If on a Winter’s Night is punctuated by the handiwork of one of its main characters, a fiendish translator called Ermes Marana, who puts the literary world into chaos by swapping translations and inserting apochrypha—his intent being to show fiction’s “pretense, misunderstanding, falsehood.” He is keen to get his hands on the latest (incomplete) manuscript by the world-famous author Silas Flannery, who is sitting on a mountaintop in Switzerland watering his zinnias and suffering from a paralyzing bout of writer’s block—much to the annoyance of Flannery’s agents, publishers, and advertisers. A commercially successful, if somewhat formulaic writer of thrillers, Flannery is an ideal candidate for the organization Marana works for: the Organization for the Electronic Production of Homogenized Literary Works (OEPHLW). Marana succeeds in stealing Flannery’s incomplete manuscript and feeds it into a computer; using this data, the computer is able to complete the manuscript “with perfect fidelity to the stylistic and conceptual modes of the author,” and thereby, has the capacity to continue to produce Flannery apocrypha.

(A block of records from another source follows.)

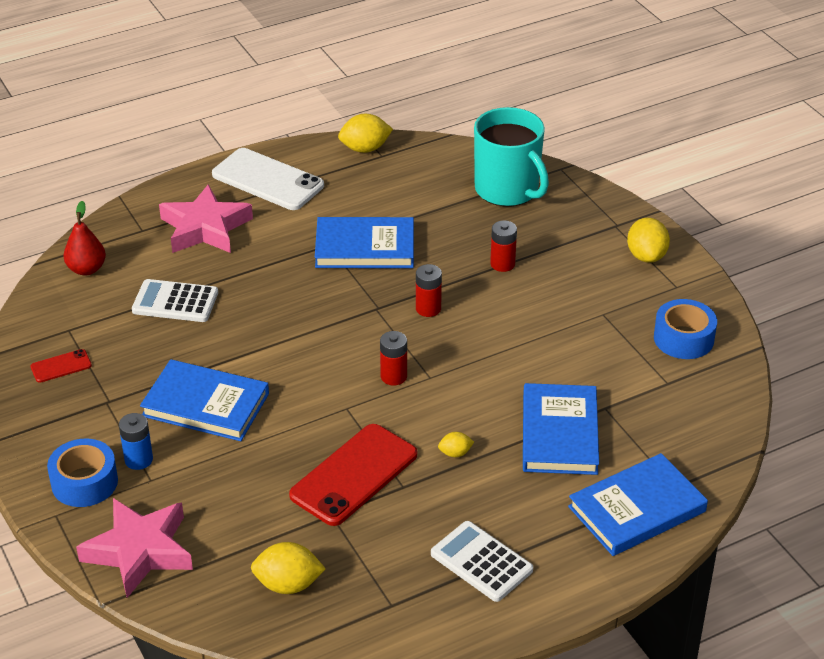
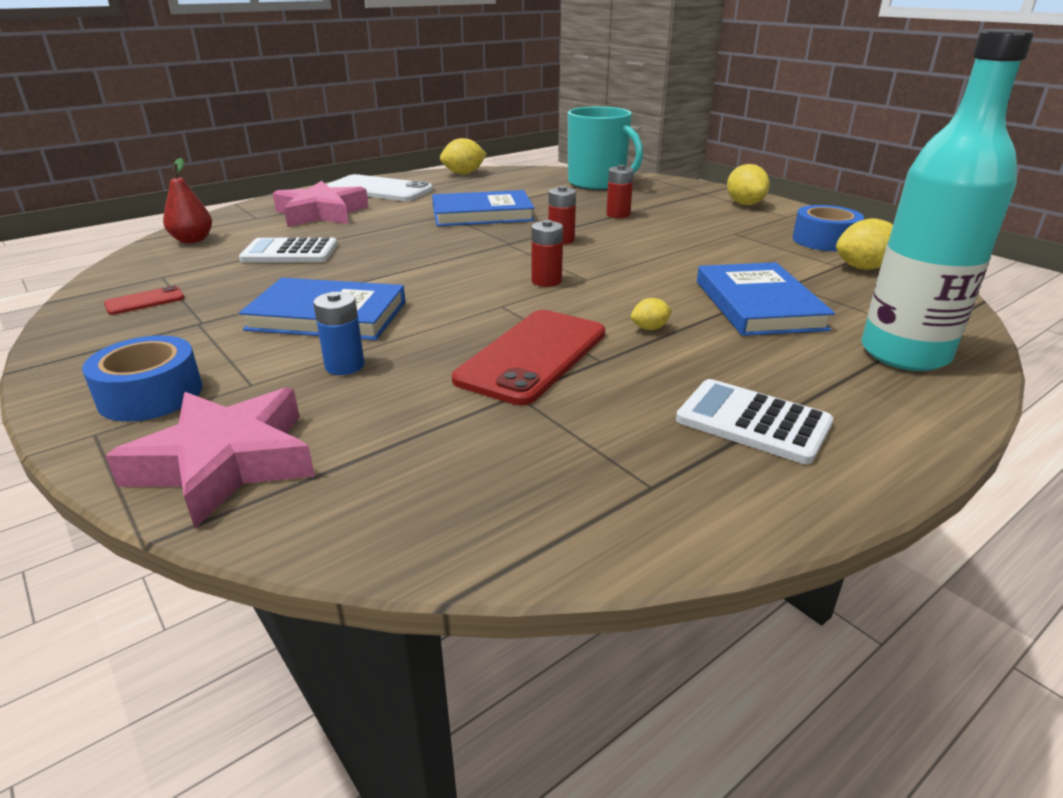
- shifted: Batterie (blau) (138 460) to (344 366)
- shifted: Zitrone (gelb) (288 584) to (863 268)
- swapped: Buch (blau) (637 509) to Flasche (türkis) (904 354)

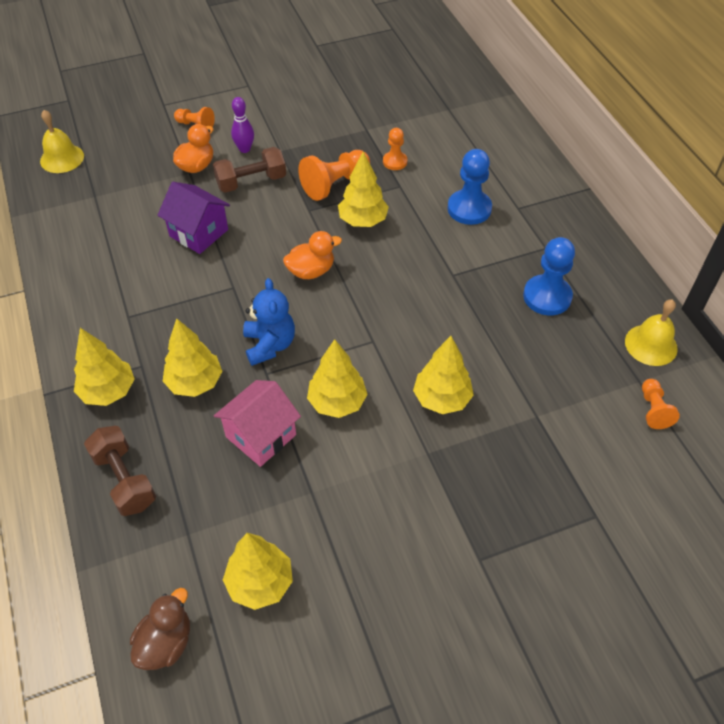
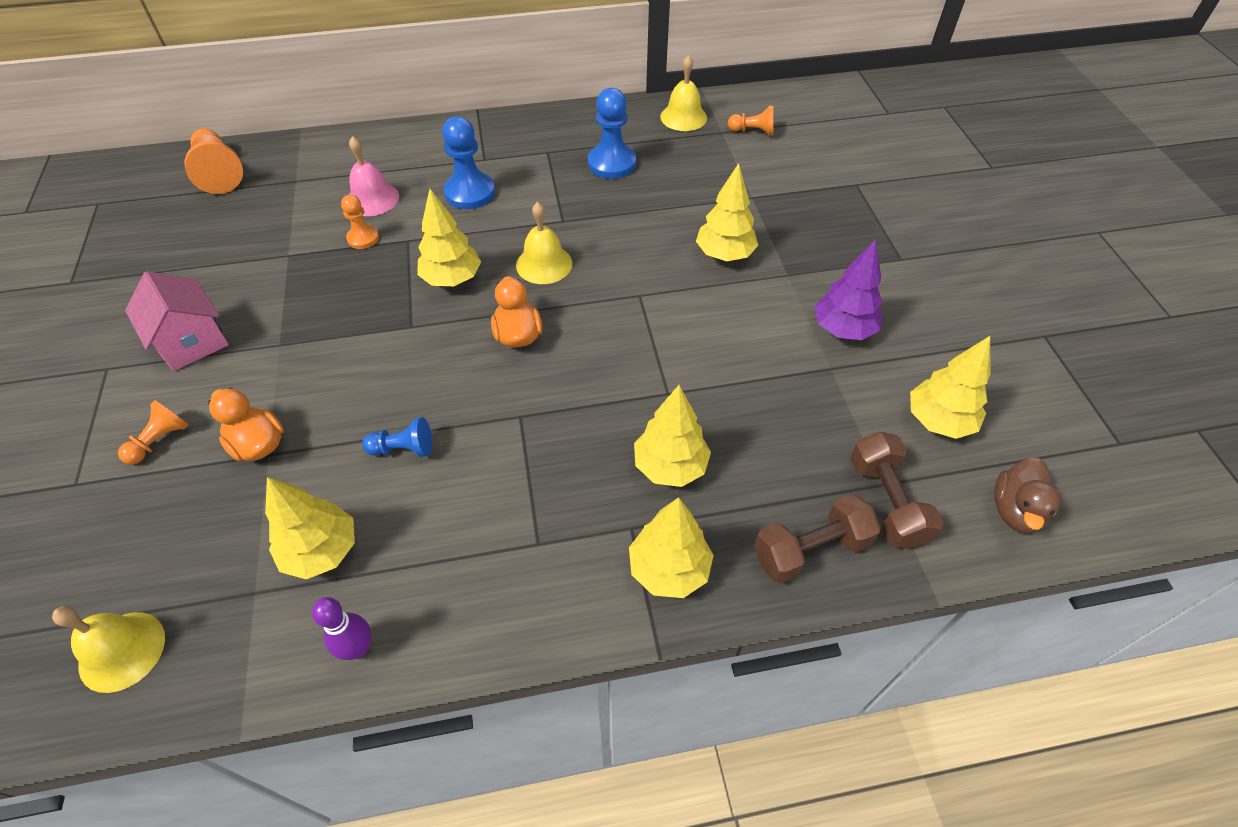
- rotated: Ente (braun) (166 642) = (1015 510) 105 degrees counterclockwise
- swapped: Haus (lila) (199 233) to Bauer (blau) (403 449)
- shifted: Hantel (braun) (251 182) to (886 502)
- shifted: Haus (rosa) (261 436) to (192 341)
- shifted: Bowlingkegel (lila) (244 149) to (358 648)
- gone: Teddybär (blau) (269 345)
- shifted: Bauer (orange) (335 184) to (219 173)
- shifted: Baum (gelb) (337 402) to (321 551)
- new: Glocke (rosa) (372 199)
- new: Glocke (gelb) (544 264)
- new: Baum (lila) (843 329)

When If on a Winter’s Night was first published, the idea of an AI author was but a twinkle in the human eye. William Gibson had not yet uttered the term “cyber-space.” The idea was speculative science fiction. But as with a lot of science fiction, it has ended up coming true: We are now witnessing the glittering inception of the AI author, and computers are taking their first clumsy steps towards literature, meaning that writers are facing the exact reality imagined by Calvino for Silas Flannery.
George R.R. Martin, writer of the Game of Thrones series, is only human, and because he is only human, he is taking a long time to deliver the next GoT installment, The Winds of Winter. Too long, some feel. Having waited since 2011, fans are so eager for his sixth book that one—Zack Thoutt, a software engineer—took fan-fiction to a whole new level: He designed a program to create it. To do this, Thoutt used a type of AI now typical for the creation of literature and computers’ comprehension of natural languages called “recurrent neural networks” or “RNNs.” These are machine-learning algorithms that mirror the neural pathways of the human brain, meaning that sequences are linked and have the ability to loop back to previous information, and therefore, inform the next sequence. The result is “obviously not perfect,” Thoutt tells Motherboard, but having input 5,376 pages of the previous five books, his program has not only successfully strung a lot of sentences together (five chapters’ worth), it mimics Martin’s style and lexicon, and makes plot predictions that have already been circulated by hardcore GoT fans. It also spouts some absolute nonsense:
“I feared Master Sansa, Ser,” Ser Jaime reminded her. “She Baratheon is one of the crossing. The second sons of your onion concubine.”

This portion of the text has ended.